BERLIN: German filmmaker Ilker Catak’s Yellow Letters won the Golden Bear for Best Film at the Berlin Film Festival on Saturday in a ceremony reflecting the controversy over Gaza which dogged this year’s edition.
A political drama, Catak’s film tells the story of a Turkish director and his actor wife, suddenly barred from working because of their political opinions.
Jury president Wim Wenders called the film “a terrifying premonition, a look into the near future that could possibly happen in our countries as well”.
“This is a movie that speaks up very clearly about the political language of totalitarianism as opposed to the empathetic language of cinema,” Wenders said.
Catak called Wenders “one of my teachers”, adding: “It’s such an incredible thing to receive this award from you.”
The runner-up Silver Bear Grand Jury Prize went to Salvation by Emin Alper, who in his speech mentioned his solidarity with several high-profile opposition figures in prison in Turkiye, including jailed Istanbul mayor Ekrem Imamoglu.
Alper also took the opportunity to speak up for “the people of Iran suffering under tyranny” and the Palestinians in Gaza.
The film festival drew to a close on Saturday after 10 days of what its director called “stormy seas” unleashed by a controversy over the war in Gaza, which often overshadowed discussion of the 22 films in competition.
The row erupted at the beginning of the festival when jury president Wim Wenders answered a question about the German government’s support for Israel by saying: “We cannot really enter the field of politics.” At the same press conference he had said that films had the power to “change the world” but in a different way from politics.

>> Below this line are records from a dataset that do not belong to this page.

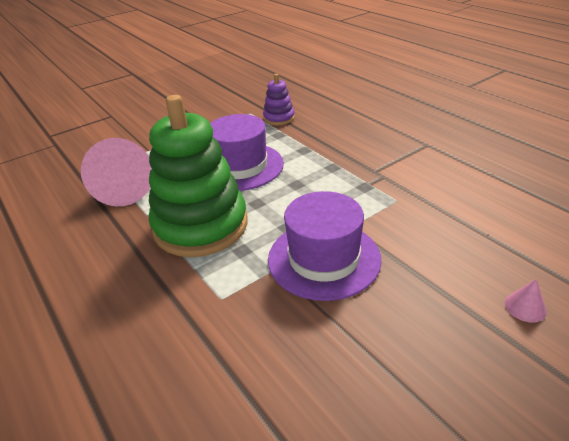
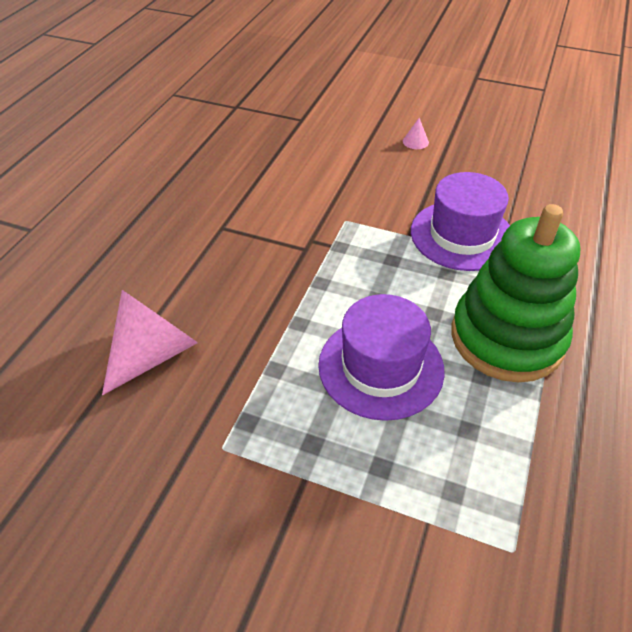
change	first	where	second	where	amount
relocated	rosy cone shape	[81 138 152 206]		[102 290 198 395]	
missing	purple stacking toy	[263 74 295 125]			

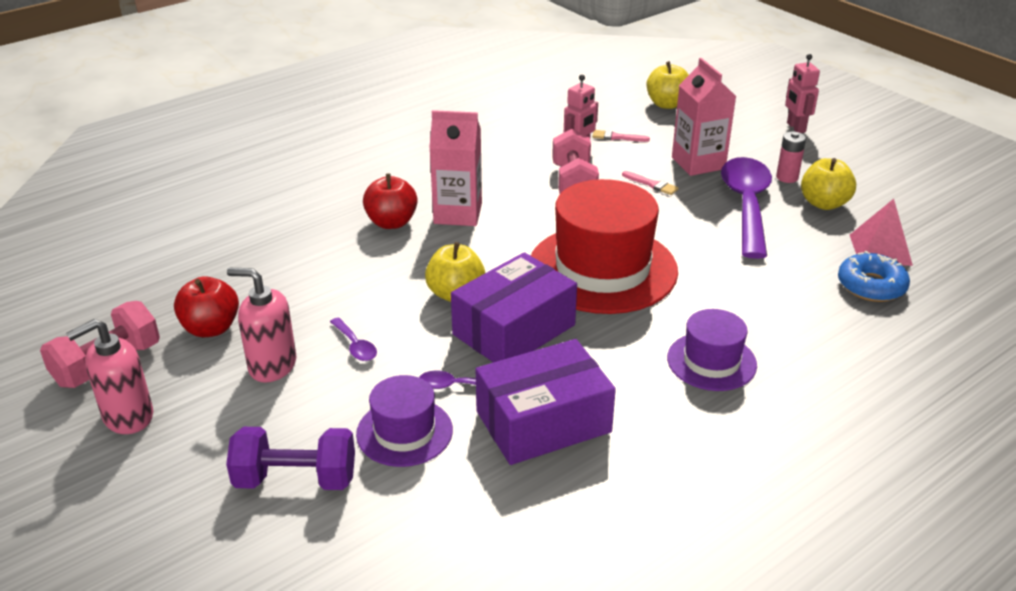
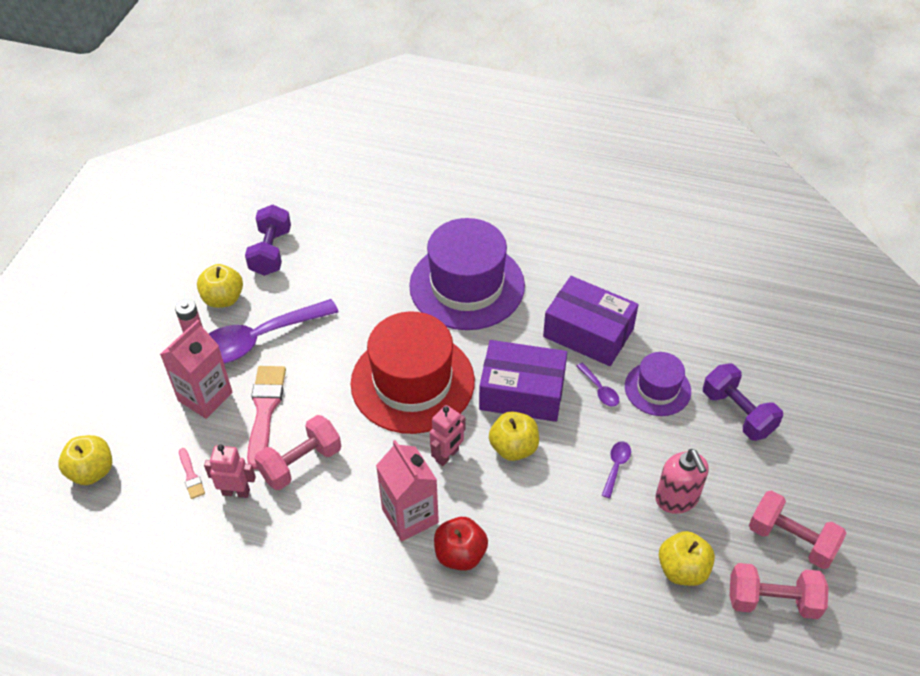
change	first	where	second	where	amount
exchanged	rosy solid pyramid	[850 199 913 266]	purple dumbbell	[245 205 291 276]	
size	rosy paint brush	[622 171 679 195]		[247 366 286 469]	x2.05
size	purple hat	[667 309 757 391]		[409 218 525 330]	x1.89
relocated	rosy robot figure	[785 54 820 133]		[430 405 466 466]	
colour	red apple fruit	[174 276 239 337]	yellow apple fruit	[659 531 715 586]	
exchanged	rosy pump bottle	[66 319 153 434]	rosy dumbbell	[749 490 847 569]	
missing	blue glazed donut	[838 251 910 302]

But his comments in response to the question on Israel prompted a storm of outrage.
Award-winning Indian novelist Arundhati Roy, who had been due to present a restored version of a 1989 film she wrote, pulled out of the event, branding Wenders’ words “unconscionable” and “jaw-dropping”.
On Tuesday, an open letter signed by dozens of film industry figures, including actors Javier Bardem and Tilda Swinton and director Adam McKay, condemned the Berlin festival’s silence on the genocide of Palestinians and accused it of being involved in “censoring” artists who oppose Israel’s actions.
Director Tricia Tuttle, in her second year at the helm of the Berlinale, has firmly rejected the accusations, describing some of the claims in the letter as “misinformation” and “inaccurate”.
Stormy seas
Speaking at the awards ceremony for prizes from the festival’s Independent Juries, Tuttle described the past 10 days as “stormy seas”.
Mexican director Fernando Eimbcke, whose film Flies is in official competition, used the occasion to protest civilian deaths in Gaza as well as US President Donald Trump’s immigration crackdown. “More than 17,000 kids have been killed in Gaza in the last two years,” he said.
“I should raise my voice and I ask all the governments and organisations to raise their voices too,” he said. He also referenced the arrest of a five-year-old Ecuadorian boy by Immigration and Customs Enforcement (ICE) in the US which sparked widespread outrage.
“ICE should stop persecuting and terrifying kids like Liam Conejo Ramos — ICE out!” Eimbcke said. Later on Saturday, prizes will be awarded by the main International Jury, including the coveted Golden Bear for best film.
Among the standout entries in the official competition was We Are All Strangers by Anthony Chen. Set in Chen’s native Singapore, the film is a moving family drama which playfully satirises the yawning social disparities to be found in the city-state’s glittering skyscrapers.
German actress Sandra Hueller, who gained international acclaim for her roles in The Zone of Interest and Anatomy of a Fall, received audience plaudits for her turn as the title character in Rose by Austrian director Markus Schleinzer.
The black-and-white drama tells the story of a woman passing herself off as a man in rural 17th-century Germany to escape the constraints of patriarchy.
Juliette Binoche, playing a woman caring for her mother with dementia, also moved cinema-goers in Queen at Sea by American director Lance Hammer, who had not made a feature film since 2008. The film sensitively portrays the devastation Alzheimer’s disease inflicts on a patient’s loved ones.
The first major event of the film calendar also provided a platform for Iranian filmmakers to address the anti-government protests in their home country.
Director Mahnaz Mohammadi, who has spent time in Tehran’s notorious Evin prison, presented Roya, a searing portrayal of conditions in the jail and the traces they leave on prisoners’ psyches.
Dissident director Jafar Panahi, who won the Cannes Palme d’Or for It Was Just An Accident, also spoke at the Berlinale to denounce the Iranian government’s ‘repression of protesters’.
“An unbelievable crime has happened. Mass murder has happened. People are not even allowed to mourn their loved ones,” Panahi told a talk organised as part of the festival. In December he was sentenced to one year in prison and a travel ban in Iran but has expressed his intention to return.